# WHAT NEEDS TO BE DONE
Every entry must be printed again exactly, with nothing left out.
═══ SOURCE DATA ═══
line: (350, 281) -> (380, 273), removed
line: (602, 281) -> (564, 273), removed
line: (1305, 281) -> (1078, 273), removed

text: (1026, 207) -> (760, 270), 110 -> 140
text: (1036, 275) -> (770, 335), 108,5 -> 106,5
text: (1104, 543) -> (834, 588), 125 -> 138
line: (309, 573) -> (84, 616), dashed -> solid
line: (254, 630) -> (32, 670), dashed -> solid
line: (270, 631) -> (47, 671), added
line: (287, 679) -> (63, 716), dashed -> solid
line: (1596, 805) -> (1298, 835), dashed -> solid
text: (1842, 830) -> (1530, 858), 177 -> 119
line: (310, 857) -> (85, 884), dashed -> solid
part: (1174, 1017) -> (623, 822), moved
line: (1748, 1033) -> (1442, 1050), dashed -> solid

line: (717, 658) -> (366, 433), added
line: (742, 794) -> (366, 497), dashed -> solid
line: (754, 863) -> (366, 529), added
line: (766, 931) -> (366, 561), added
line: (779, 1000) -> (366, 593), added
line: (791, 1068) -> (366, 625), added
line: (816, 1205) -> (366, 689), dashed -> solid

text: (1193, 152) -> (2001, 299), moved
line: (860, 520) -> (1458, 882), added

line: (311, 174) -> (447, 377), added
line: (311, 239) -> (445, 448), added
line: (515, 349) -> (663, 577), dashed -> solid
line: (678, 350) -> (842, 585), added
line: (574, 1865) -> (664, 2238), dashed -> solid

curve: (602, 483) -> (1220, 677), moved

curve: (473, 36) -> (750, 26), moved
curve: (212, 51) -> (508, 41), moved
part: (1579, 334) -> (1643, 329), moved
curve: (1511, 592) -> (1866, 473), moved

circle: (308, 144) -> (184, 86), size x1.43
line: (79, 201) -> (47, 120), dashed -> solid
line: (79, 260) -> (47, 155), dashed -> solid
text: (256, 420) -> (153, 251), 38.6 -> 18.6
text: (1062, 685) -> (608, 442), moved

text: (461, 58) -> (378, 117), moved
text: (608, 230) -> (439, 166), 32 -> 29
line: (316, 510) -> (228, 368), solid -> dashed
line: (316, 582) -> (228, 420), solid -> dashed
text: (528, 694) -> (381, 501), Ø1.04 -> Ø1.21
═══
# ANSWER TO THIS PROBLEM
line: (350, 281) -> (380, 273), removed
line: (602, 281) -> (564, 273), removed
line: (1305, 281) -> (1078, 273), removed

text: (1026, 207) -> (760, 270), 110 -> 140
text: (1036, 275) -> (770, 335), 108,5 -> 106,5
text: (1104, 543) -> (834, 588), 125 -> 138
line: (309, 573) -> (84, 616), dashed -> solid
line: (254, 630) -> (32, 670), dashed -> solid
line: (270, 631) -> (47, 671), added
line: (287, 679) -> (63, 716), dashed -> solid
line: (1596, 805) -> (1298, 835), dashed -> solid
text: (1842, 830) -> (1530, 858), 177 -> 119
line: (310, 857) -> (85, 884), dashed -> solid
part: (1174, 1017) -> (623, 822), moved
line: (1748, 1033) -> (1442, 1050), dashed -> solid

line: (717, 658) -> (366, 433), added
line: (742, 794) -> (366, 497), dashed -> solid
line: (754, 863) -> (366, 529), added
line: (766, 931) -> (366, 561), added
line: (779, 1000) -> (366, 593), added
line: (791, 1068) -> (366, 625), added
line: (816, 1205) -> (366, 689), dashed -> solid

text: (1193, 152) -> (2001, 299), moved
line: (860, 520) -> (1458, 882), added

line: (311, 174) -> (447, 377), added
line: (311, 239) -> (445, 448), added
line: (515, 349) -> (663, 577), dashed -> solid
line: (678, 350) -> (842, 585), added
line: (574, 1865) -> (664, 2238), dashed -> solid

curve: (602, 483) -> (1220, 677), moved

curve: (473, 36) -> (750, 26), moved
curve: (212, 51) -> (508, 41), moved
part: (1579, 334) -> (1643, 329), moved
curve: (1511, 592) -> (1866, 473), moved

circle: (308, 144) -> (184, 86), size x1.43
line: (79, 201) -> (47, 120), dashed -> solid
line: (79, 260) -> (47, 155), dashed -> solid
text: (256, 420) -> (153, 251), 38.6 -> 18.6
text: (1062, 685) -> (608, 442), moved

text: (461, 58) -> (378, 117), moved
text: (608, 230) -> (439, 166), 32 -> 29
line: (316, 510) -> (228, 368), solid -> dashed
line: (316, 582) -> (228, 420), solid -> dashed
text: (528, 694) -> (381, 501), Ø1.04 -> Ø1.21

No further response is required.